When Ronald Wilson Reagan watches the events celebrating his second inaugural on Monday, he would appear to be master of all he surveys, the most dominant American political figure since Franklin D. Roosevelt.
He won reelection by a historic Electoral College landslide. He is credited with reversing the decline in public trust in the government in Washington, which had plummeted under his four predecessors from 69 percent in 1966 to 25 percent in 1980. Since he took office, public confidence in government, which he has denounced with such vigor -- and, ironically, with such political success -- has doubled.
Indeed, some credit Reagan with nothing less than rescuing what they saw as a presidency imperiled by the errors and ineptitude of his predecessors. Not the least irony of his 20-year anti- government crusade is that he is in a position to turn over a greatly strengthened presidency to his successor -- of whichever party he may be.
But more skeptical observers contend that it may be basically downhill for Reagan from here on in. Some argue that he peaked in his accomplishments two years ago and is at the peak of his popularity now.
One student of the presidency, Prof. Theodore Lowi of Cornell University, who takes a somewhat dyspeptic view of the post-FDR presidency, dismisses even this as Pollyanna-ish twaddle. Reagan is no more the master of the presidency than was any of his predecessors, Lowi contends in a forthcoming book, "The Personal President: Power Invested, Promise Unfilled." It will eat him alive, destroy him just as it has all the successors to FDR except Dwight D. Eisenhower, he says.
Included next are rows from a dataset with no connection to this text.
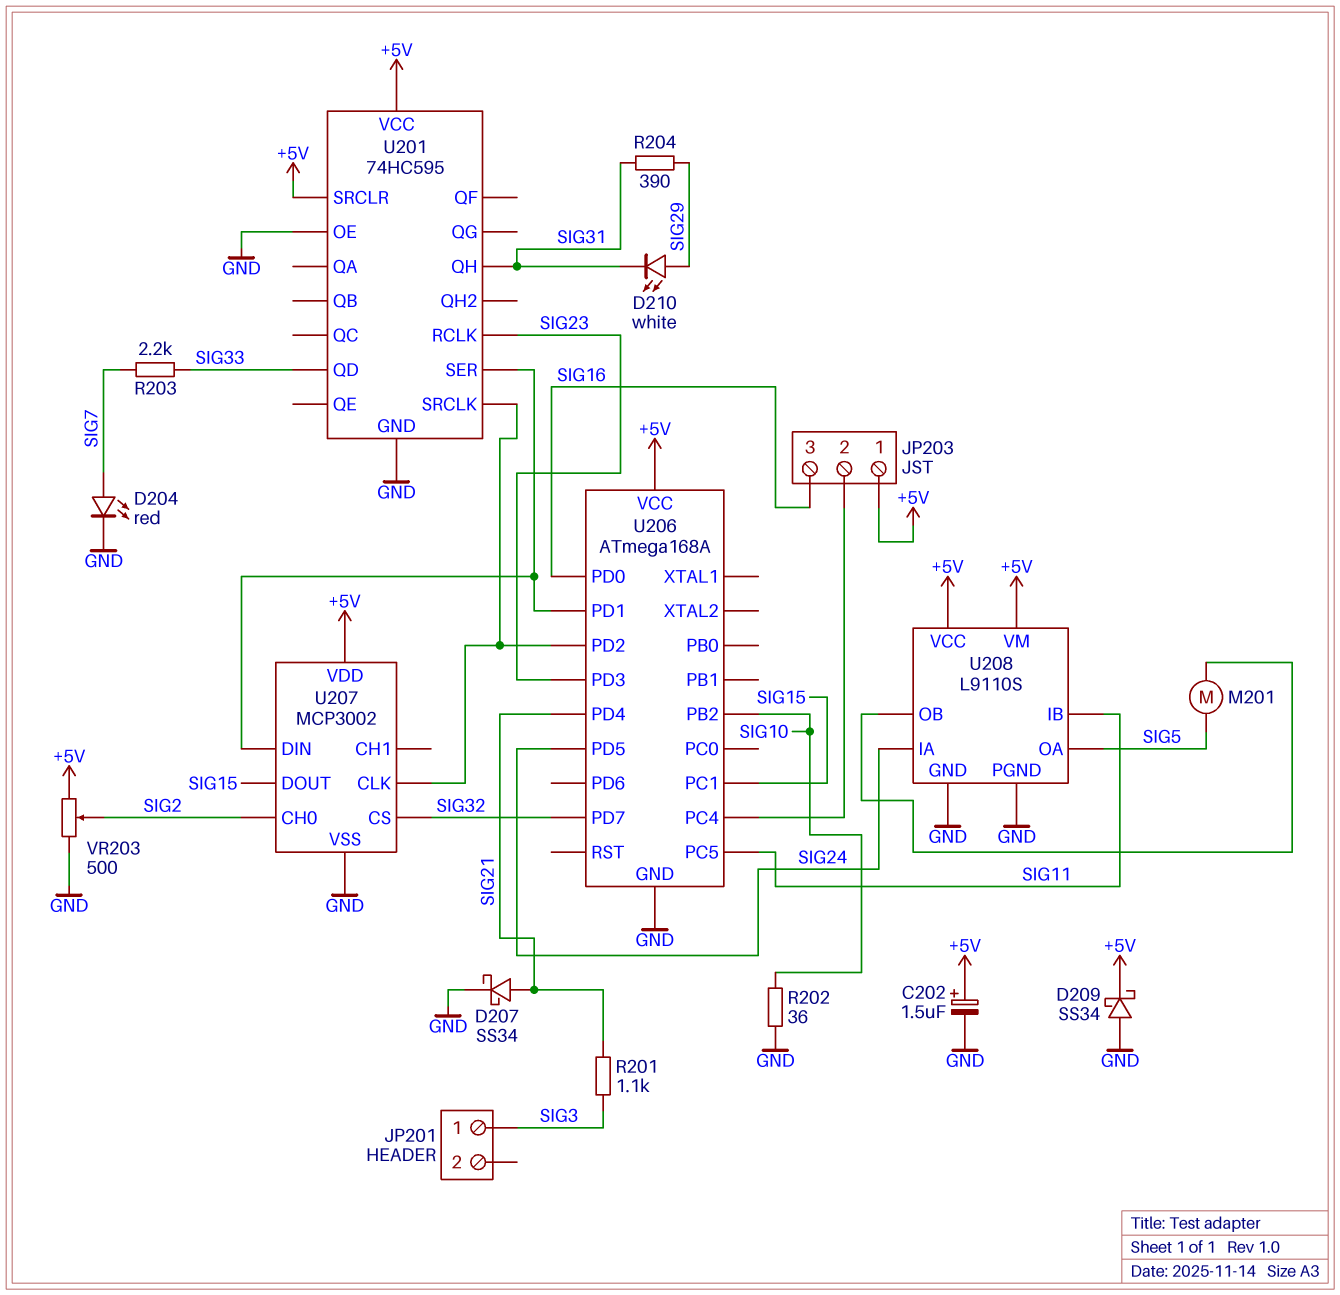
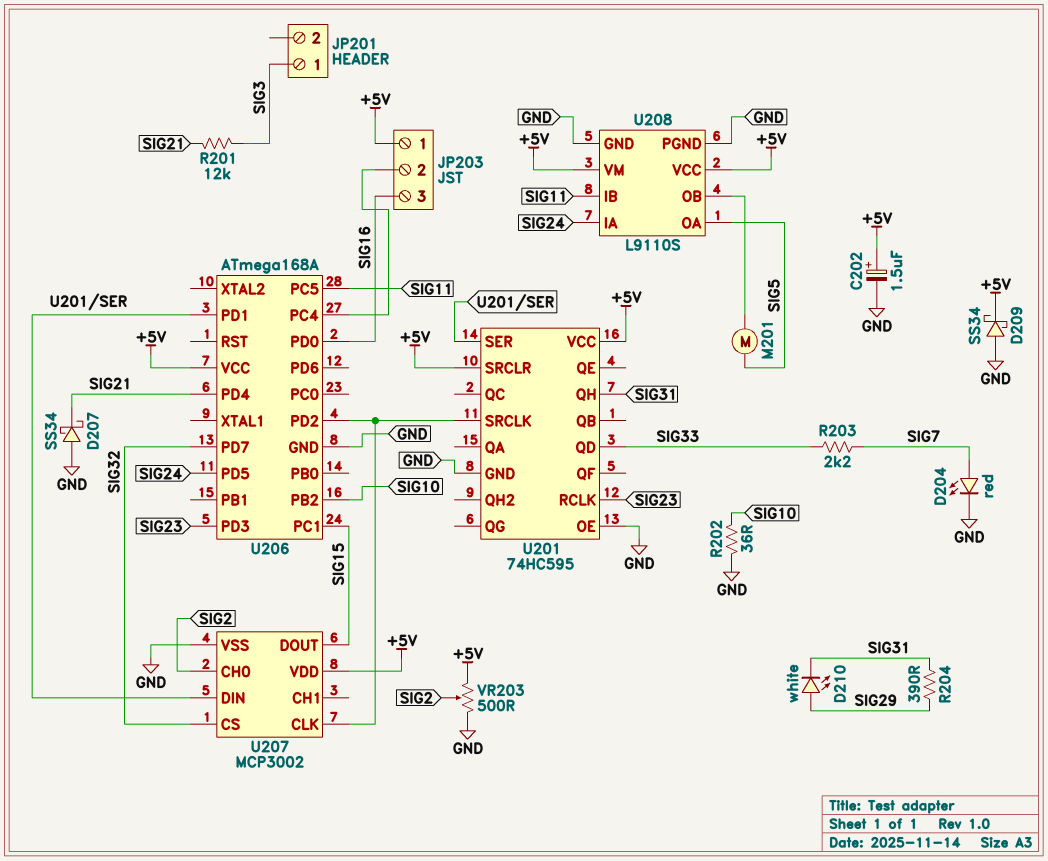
D207: schottky SS34 (A SIG21, K GND) -> schottky SS34 (A GND, K SIG21)
R201: 1.1k (SIG3, SIG21) -> 12k (SIG3, SIG21)

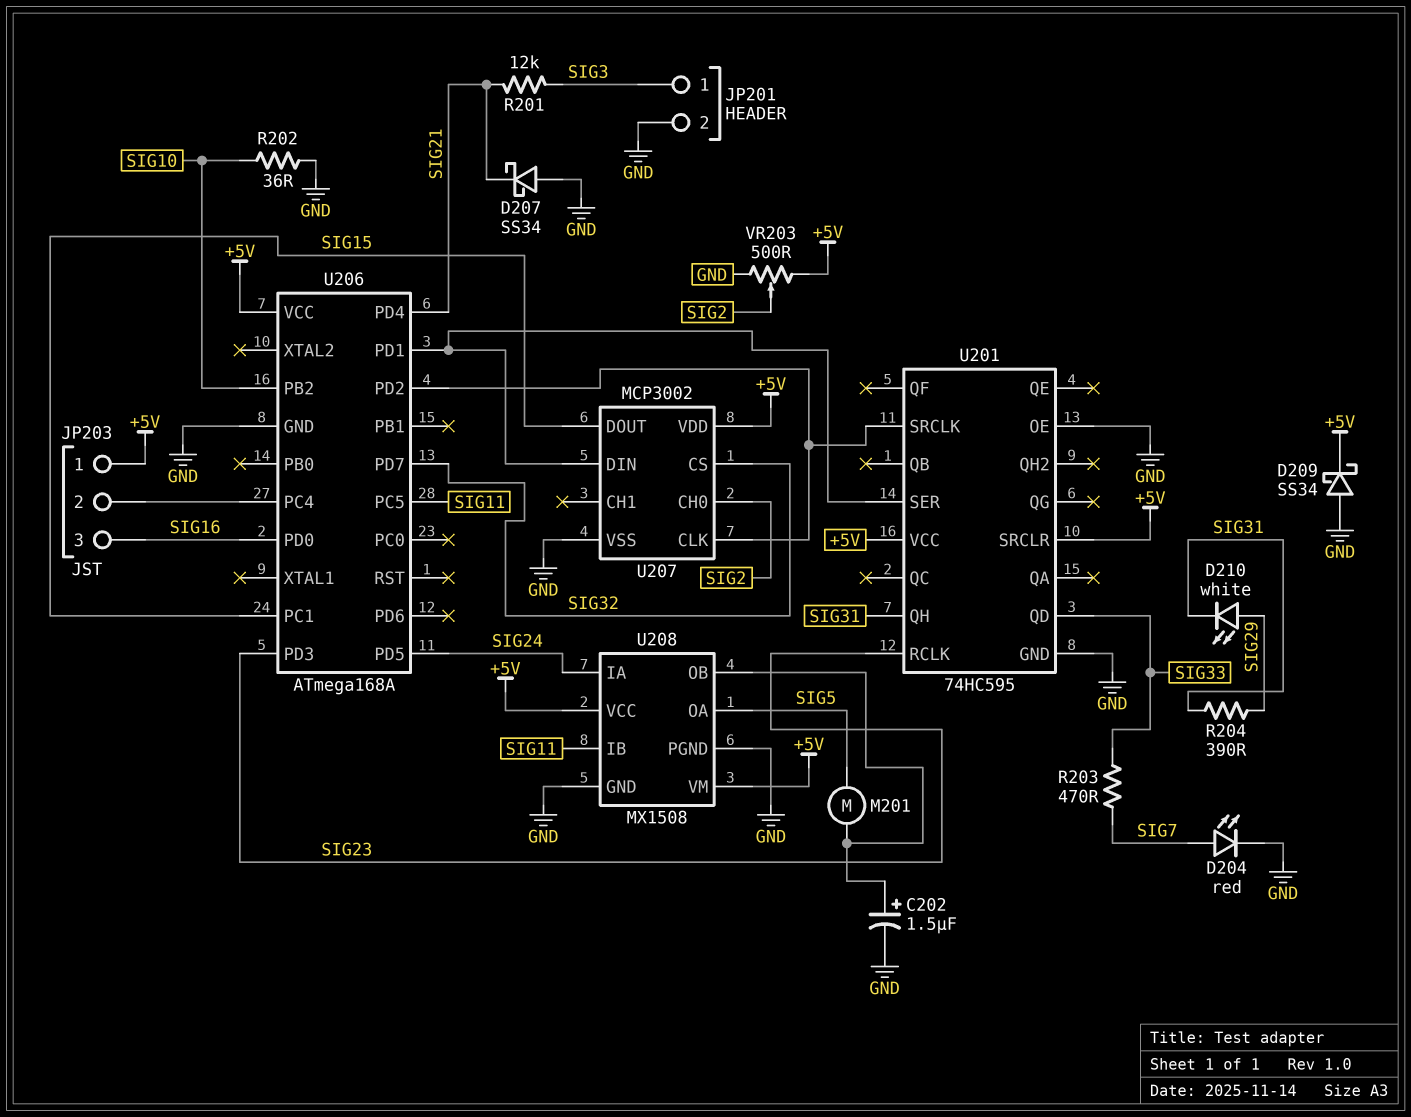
C202: 1.5uF (plus +5V, minus GND) -> 1.5uF (plus U208/OB, minus GND)
JP201 pin 2: none -> GND
R203: 2.2k (SIG7, SIG33) -> 470 (SIG7, SIG33)
U208: L9110S -> MX1508

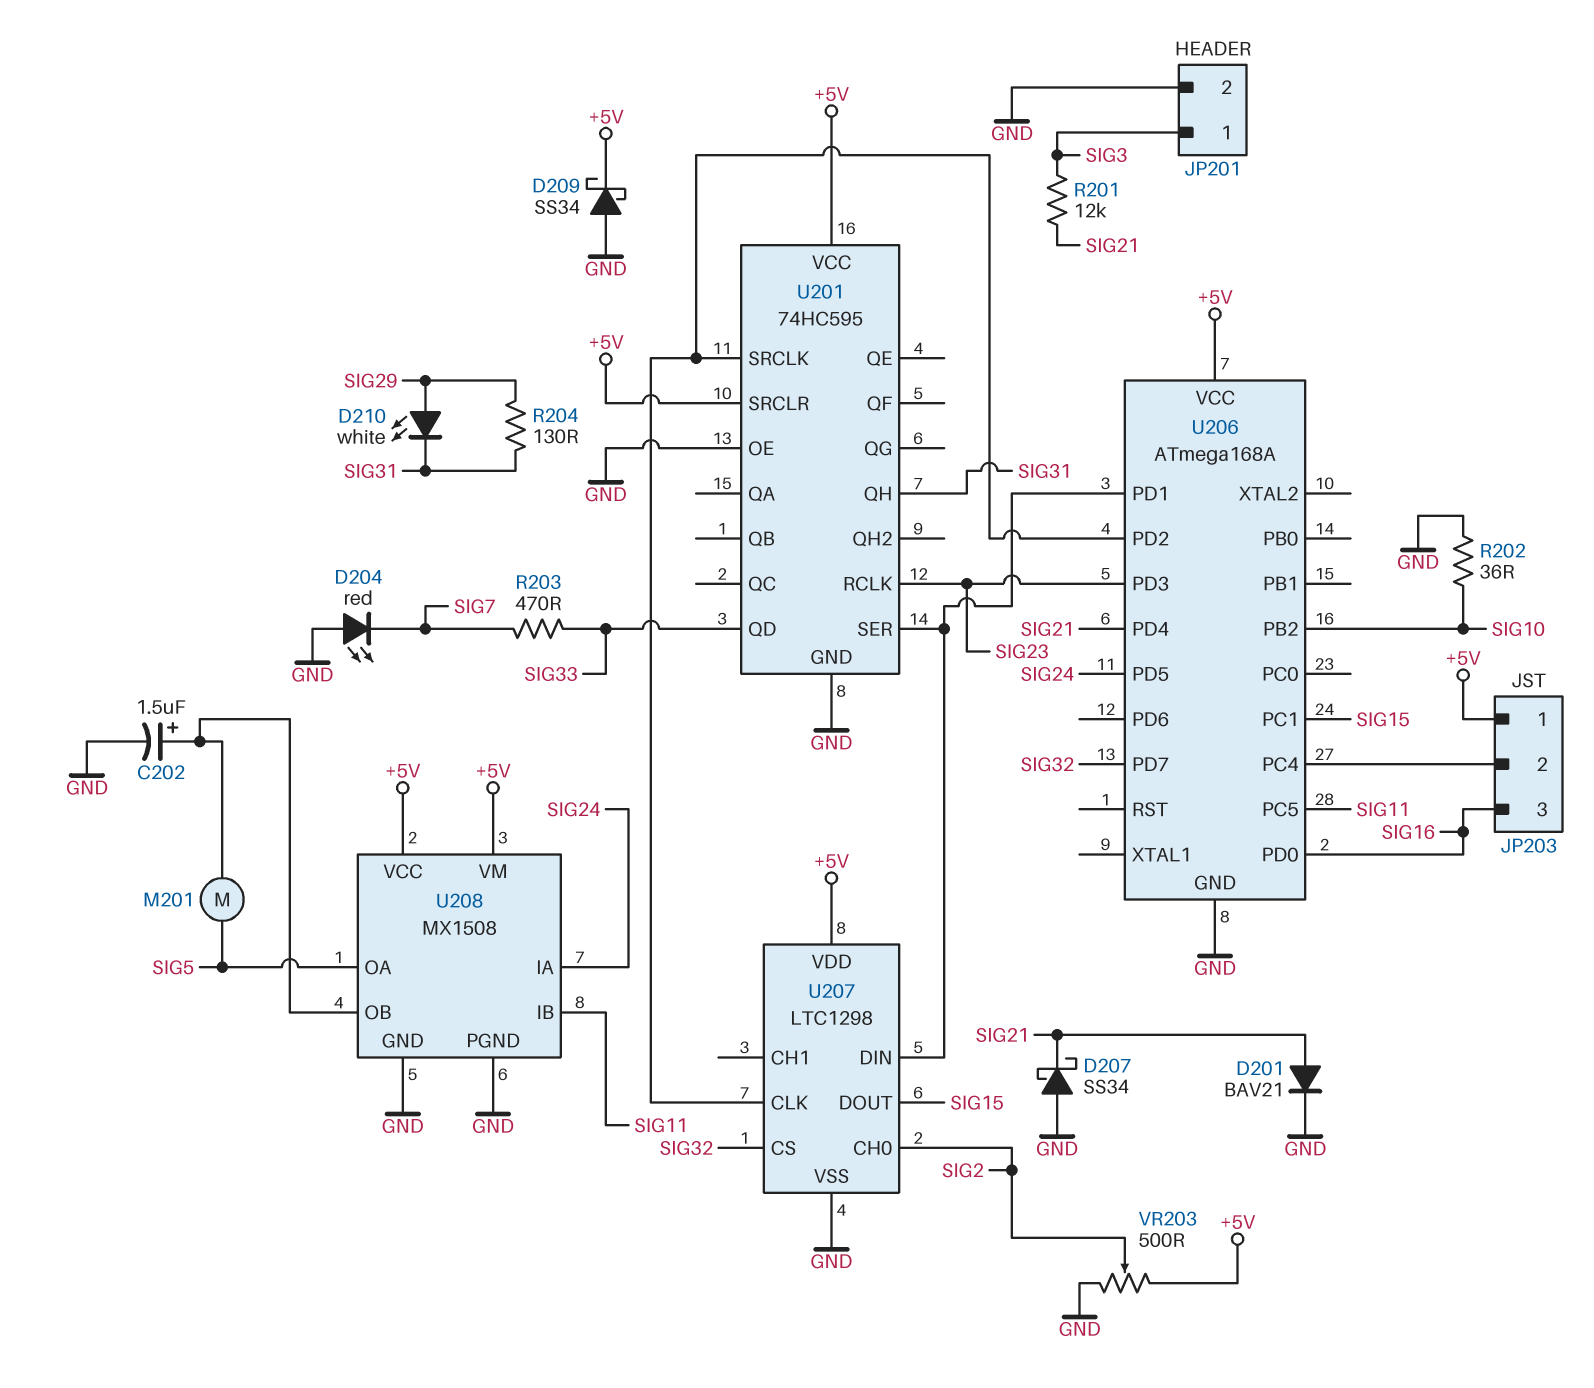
D201: none -> diode BAV21 (A SIG21, K GND)
D204: LED red (A SIG7, K GND) -> LED red (A GND, K SIG7)
R204: 390 (SIG29, SIG31) -> 130 (SIG29, SIG31)
U207: MCP3002 -> LTC1298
Lowi makes a technical exception for John F. Kennedy, who died tragically in mid-passage, but he notes that Kennedy had encountered the congressional stalemate that every other recent president has, that little of his legislative program had passed and that he was in political trouble in the South when he made his fatal trip to Dallas.
But for all the other winners of the White House, from Harry Truman on, "the presidency has been something of a disaster," Lowi says. "Each was retired from office and from politics by reason of unacceptability to his own party as well as to the public at large. . . . Reagan will go out in disgrace like the rest."
Lowi makes attainment of the most powerful office in the world -- and presumably the most coveted -- seem almost a fate worse than death. George McGovern, he notes, has had a better life, to say nothing of reputation, since 1972 than has Richard M. Nixon. He says the same of other losing presidential candidates, Barry M. Goldwater and Hubert H. Humphrey, and for that matter such Democratic primary losers to Jimmy Carter as Henry M. Jackson, Edmund S. Muskie and Edward M. Kennedy.
And the winners all ask for it, he says. As in Greek tragedy, they are principle players in their own downfall.
The reason for this is that since FDR the president has asked for and gotten so much power that he then labors under high -- and unattainable -- expectations.
"First, having given presidents maximum power to govern and all the help they have ever asked for, the public has rationally focused its expectations on them, counting on them to deliver on all the promises they explicitly made," he says. "Second . . . the American people . . . see the presidency as their own property. They have invested fully in it . . . and they now look for delivery."
Lowi's jaundiced view of the modern presidency is grounded in his view of how it came to be.
"In the 1930s we got the idea that Congress was out of date, that the world was too complicated for it," he says. "We downgraded Congress the same time the fascists in Europe did the parliamentary democracies. We all pleaded depression and war, and we assumed that our war, our military, was democratic and this made a strong executive seem good."
But Lowi may be too gloomy. He may be underestimating Reagan's political skill and luck -- and the fact that as a president who is regarded as a staunch conservative who believes in something and sticks with it, Reagan has a lot more opportunity despite being a lame duck than some think. Reagan's second term as governor of California was more productive than his first.
He has already put the budget and tax increase proposals back in Congress' court and will play the game of "The Devil Made Me Do It" that he does so well -- arguing that he sent the proposals he campaigned on to the Hill but the (Democratic) Congress forced tax increases and cuts in defense spending on him, if that happens.
It may be that he has a limited time "window" of six or eight or 10 months to get the budget through, but he has unlimited time and opportunity in foreign affairs, particularly in negotiating a nuclear arms control agreement. There also is a lot of support for a tax reform and simplification program.
As a conservative, Reagan holds the political high ground. He can make deals with the Soviets and never be vulnerable to accusations of selling the country out as a Democrat would be.
He could shoot himself in the foot politically by going after constitutional amendments prohibiting abortion and mandating a balanced budget and by trying to involve the government in school prayer. But don't bet on it.
Despite his reputation as an ideologue, he has made a career of being a pragmatic, flexible politician when need be. The fate of his second term and his judgment by the historians is still firmly in his hands.